3º. Informe Certificado: es un testimonio que el profesional presta, bien a petición del cliente, bien de una institución. Un psicólogo en su consulta no puede ni debe firmar certificados.

 

         Esta certificación debe centrarse especialmente en su objetivo inicial, eliminando todos aquellas precisiones técnicas que no sean necesarias.

 

Debe centrarse exclusivamente en el aquí y ahora y ser breves, concisos y concretos. Y orientados a un uso particular que debe figurar en el citado documento. Debe figurar a instancias de quién se emite.

 

         Un ejemplo lo constituyen los certificados médicos o los que se utilizan para la gestión de ciertas ayudas.

 

4º. Informe Pericial: va dirigido a un solicitante que es un profesional, pero no de la Salud. Lo cual requiere un lenguaje técnico pero con las matizaciones necesarias para evitar los malentendidos, etc.

 

         Debe circunscribirse exclusivamente a aquello que se ha pedido que sea estudiado.

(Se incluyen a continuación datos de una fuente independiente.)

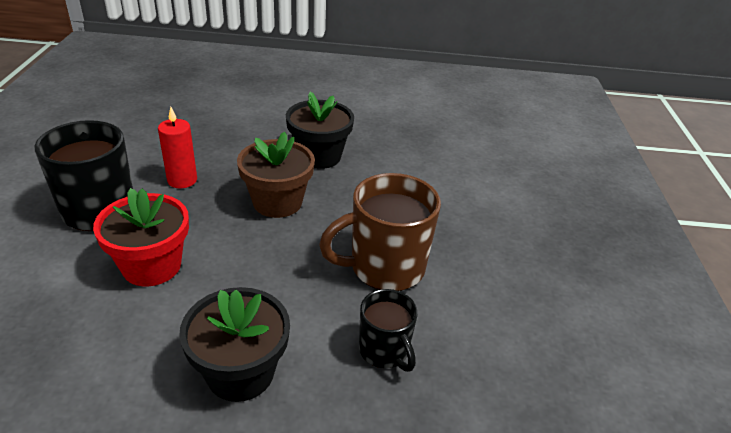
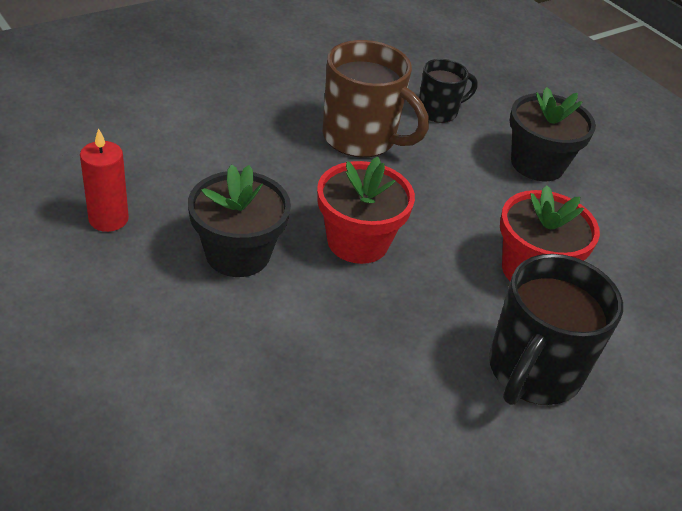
camera: 130 degrees left, 5 degrees up
(182, 180) = (414, 341): red candle -> red candle (108, 219)
(277, 202) = (357, 241): brown flower pot -> red flower pot
(384, 351) = (438, 111): black mug -> black mug turned 45 degrees clockwise

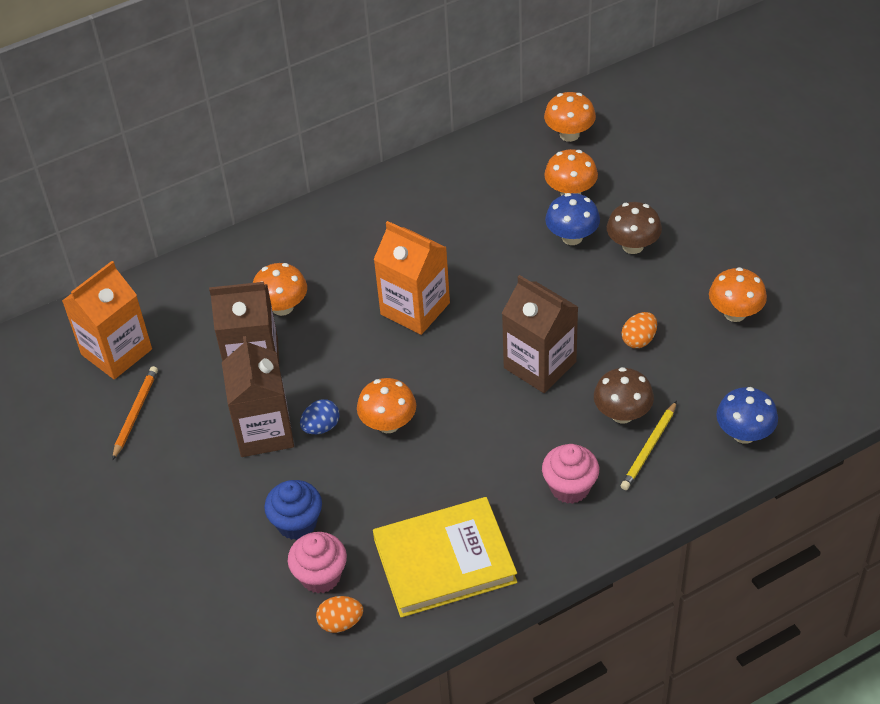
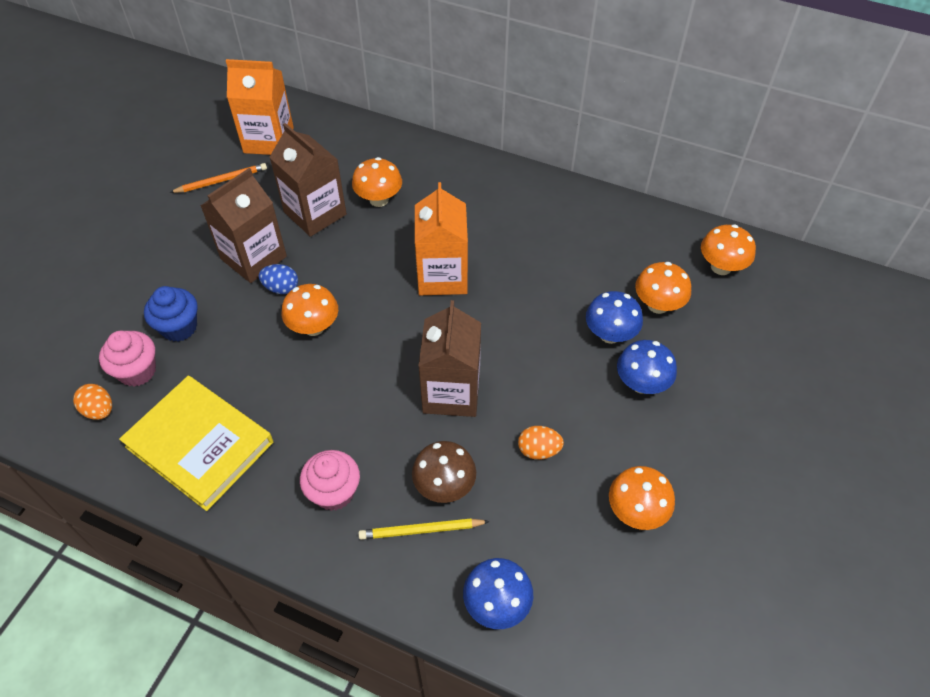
camera: 50 degrees right, 5 degrees up
(632, 246) = (641, 383): brown mushroom -> blue mushroom

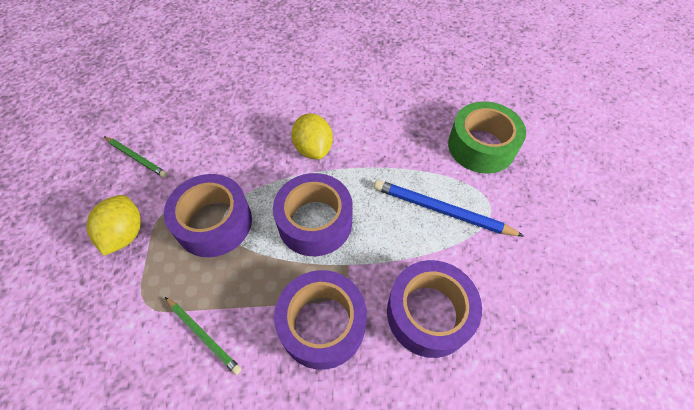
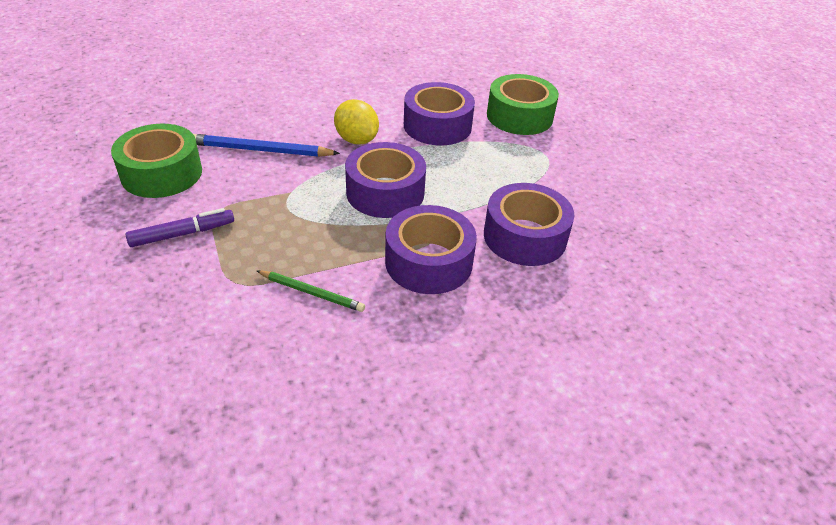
camera: 20 degrees left, 15 degrees down
(125, 234) = (182, 234): yellow lemon -> purple marker
(136, 158) = (162, 173): green pencil -> green tape
(214, 223) = (279, 209): purple tape -> purple tape (437, 126)
(442, 210) = (504, 165): blue pencil -> blue pencil (261, 150)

Se hacen preguntas muy concretas.

 

         Las explicaciones facilitadas tienen que estar centradas en el objetivo, evitando tomar posturas o intentar explicar hechos que se salen de nuestro ámbito.

 

         Las explicaciones facilitadas deben complementarse con una entrevista con quien/es hayan solicitado la intervención. (En el caso judicial suele ser precisa una ratificación en persona).

 

         El informe, al final, es lo que queda escrito, de lo oral se suelen olvidar cosas.